So I rescheduled the exam because I can't have a babysitter alone at the house while Steve goes to Mua Thai. Steve said he wont facilitate for me to do the exam. He will only help with the deposition coming up. I postponed the exam by a week. It's ok. I get more time to prepare. Not that it matters. But I want Steve to be at home when the babysitter is here. I am terrified or something bad happening to the baby. I don't trust anyone else with the baby except Steve. I need to do this exam and be done with it. Hvae been preparing for it since last year. Like so tired. Wanna finish it off. I wish SSteve helps but he is mad I am deprioritizing the baby :( I have anxiety issues growing up alone. I am so scared of losing it all and being with a baby alone with no money. I am so scared of everyone around me dying and just being left alone with no help or support. Thats why I am doing this exam. I have faced death twice in my life now. I work like hell because I am so scared of fai...

Update

Fort Jackson is due today and I havE TO wrap up that project. I am glad to have the sitter helping me today. I want to offer her part time work but Steve is nagging due to hte cost so I can't.
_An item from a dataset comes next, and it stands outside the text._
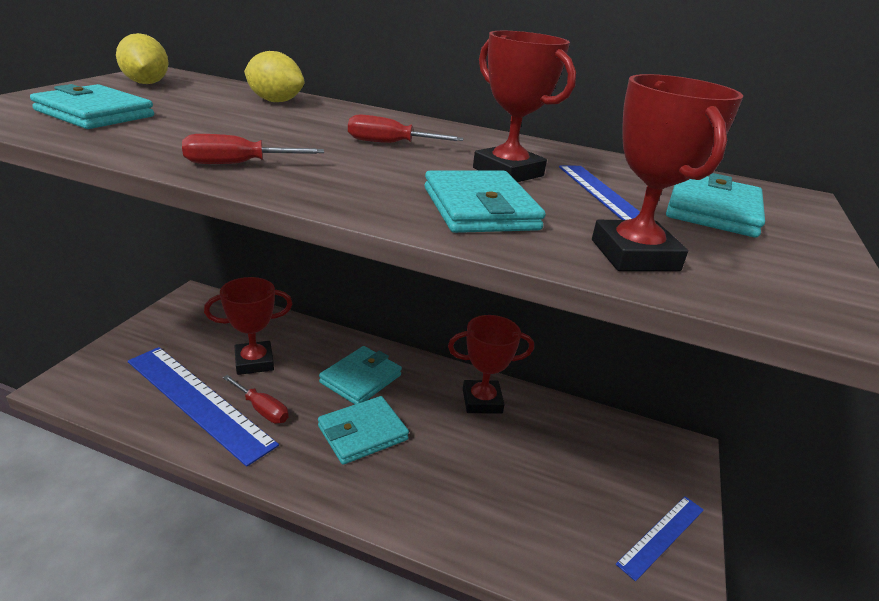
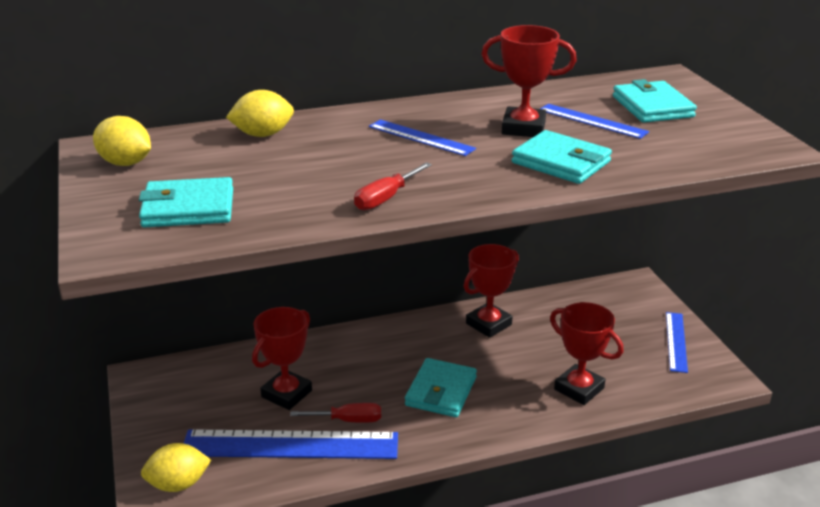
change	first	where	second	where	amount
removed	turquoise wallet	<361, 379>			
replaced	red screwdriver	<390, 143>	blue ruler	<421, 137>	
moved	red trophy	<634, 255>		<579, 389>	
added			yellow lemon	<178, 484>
Maybe when Steve is out, i will hire her. She is professional and is doing well so far so I will rehire her most likely. THe thing about Soniya or anyone for that matter is that I was too close with them. I get too close to people and that's out of loneliness rather than by choice. I have always been so lonely since my mother's passing. It's a terrible experience so I get close to anyone so fast. i have to resist that urge since it has not yielded a positive outcome so far. Always have to tell myself they are the cleaner and maintain that distance. I learned the hard way. With Soniya for example, I hired to be a cleaner and not a friend. Since I tried to make a friend out of her it didn't work. She was not willign to help. for her o will always been seen a resource

Update

I have been dying to write the blog entry today but unfortunately baby has been crying on and off that I hardly had time to write. So I received discovery from AvePoint. In fact my attorney shared only a selected few. I am also getting second thoughts if they have bought out my attorney because she seems less aggressive now and more cooperative towards them. Well I can always appeal the case if I fail. Needless to say I have tons of evidence of AvePoint violating compliance and laws. And Chris being the main point of those, it's essenntial. He was always careful not to leave a paper trail. The fact that he still has not left the organization but Tim had, says a lot. I wonder what happened. I bet James is still there. One thing i learned from AvePoint is to SPEAK even if your voice shakes. Speak up or leave but never tolerate. At Burns, it's just an employer to me. I have my passion projects outside, hobbies etc. I really want to take this case public and use it to elevate my ca...

Update

I miss my mother a lot. She would have been very loving, caring and kind. Would have helped us a lot in this whole new born baby situation. I know my baby would have loved her and she would have loved the baby like hell. She loves sons a lot. Life. Everything happens for a reason. I lost my parents so that I would know how strong I am. God wanted me to know HOW strong I am (even though I dont believe in christianity). Whatever that's out there wanted to test me and I SURVIVED. Maybe people like me are not meant to have kids. It was not in my plan as such even though I loved it. It felt like I will never marry but then I did marry. Steve said he has depression. Due to my anxiety, occassionally I try psychic readings and horoscope checking. Two psychics said I will relocate due to work and that is giving me even more anxiety now. Some of their readings are of course not accurate. They said I will get promoted at Justworks and they also said I will get promoted at AvePoint. Instead I ...

Update

I went to the Central Park today with the baby. It was very refreshing. I realized how positive life could be.Steve is a very negative person. It's unhealthy. Whether it's the family life,, career or general day today things, he is very negative. It's exhausting. He mostly sees negative things. The motherhood is so beautiful. I wish I could enjoy it but with him, it's almost impossible. He is overly critical and negative about family life in general. Its so convenient for him to scold me over everything. He got an ear issue and apprantly it's my fault because i couldn't comfort the baby and he kept crying early morning for over 10 mins. SERIOUSLY? Babies cry all the time. I can see September becoming chaotic already. I think I am gonna get someone out of the caregiver app every Monday or so to help while working. Steve will be at work anyway and he can't monitor that. I mean, I need to get through work and baby. I asked Steve if I can give up on the job. It...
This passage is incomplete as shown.